Ante estos hallazgos, expertos en geriatría y nutrición clínica proponen tres principios fundamentales para la alimentación en la tercera edad: 1) Prioridad proteica: se recomienda consumir entre 1,2 y 1,5 g de proteína por kilogramo de peso corporal ideal al día, distribuida equitativamente en todas las comidas principales. Fuentes como pescado azul, huevos, legumbres, tofu y lácteos fermentados son especialmente beneficiosas por su perfil aminoácido y biodisponibilidad. 2) Densidad nutricional: cada bocado debe aportar el máximo valor nutricional posible. Esto implica privilegiar vegetales de hoja verde oscuro, frutas con cáscara, cereales integrales, frutos secos sin sal y aceite de oliva virgen extra, evitando alimentos ultraprocesados incluso si son bajos en calorías. 3) Individualización flexible: no existe una porción universalmente adecuada. La ingesta debe adaptarse diariamente según el nivel de actividad física, el estado de hidratación, la presencia de comorbilidades (como diabetes o insuficiencia renal) y, sobre todo, las señales fisiológicas reales del organismo —como el apetito subjetivo, la energía postprandial o la sensación de pesadez gástrica.

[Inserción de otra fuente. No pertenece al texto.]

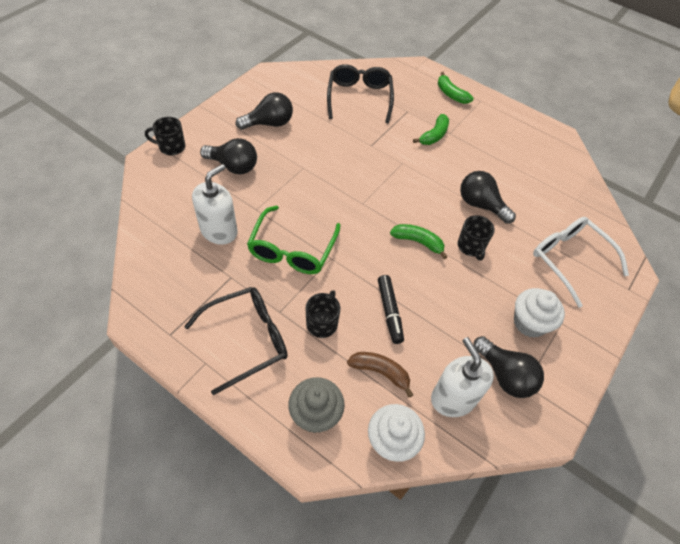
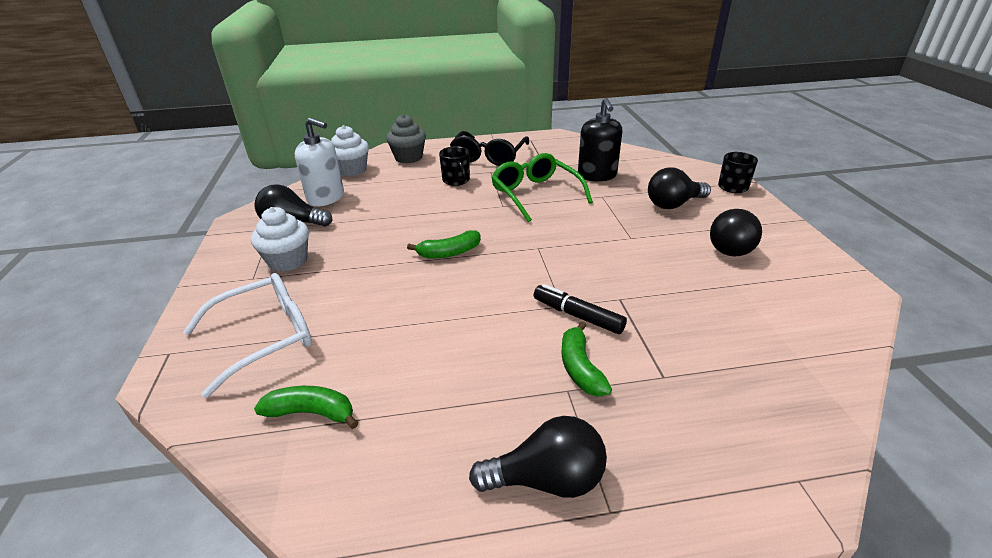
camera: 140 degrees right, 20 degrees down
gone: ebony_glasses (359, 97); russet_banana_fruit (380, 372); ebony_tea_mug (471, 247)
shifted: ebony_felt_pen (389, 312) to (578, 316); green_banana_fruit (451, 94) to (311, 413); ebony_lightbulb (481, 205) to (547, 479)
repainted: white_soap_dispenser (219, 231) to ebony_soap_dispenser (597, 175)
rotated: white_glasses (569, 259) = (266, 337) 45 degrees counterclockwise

Para facilitar esta transición, los especialistas sugieren tres estrategias prácticas y basadas en la evidencia: primero, alargar el tiempo de ingestión —masticar lentamente durante al menos 20 minutos por comida— favorece la liberación de péptidos satietogénicos (como la colecistoquinina) y mejora la digestión. Segundo, incorporar meriendas estratégicas entre comidas principales: un puñado de almendras, un yogur griego natural con semillas de chía o una porción pequeña de queso fresco pueden prevenir la hipoglucemia reactiva y evitar sobrecargas gástricas en la siguiente comida. Tercero, llevar un registro alimentario sencillo, anotando no solo lo ingerido, sino también síntomas asociados (distensión abdominal, fatiga, estreñimiento), lo que permite identificar patrones individuales y ajustar el plan nutricional con precisión clínica.
La nutrición en la vejez no es una fórmula rígida, sino un diálogo constante con el cuerpo. Reemplazar dogmas ancestrales por recomendaciones personalizadas, basadas en fisiología y evidencia, representa un paso clave para preservar la autonomía funcional, prevenir hospitalizaciones evitables y mejorar significativamente la calidad de vida. Tal vez, la verdadera revolución en la mesa familiar comience hoy —con un plato más rico, no más pequeño.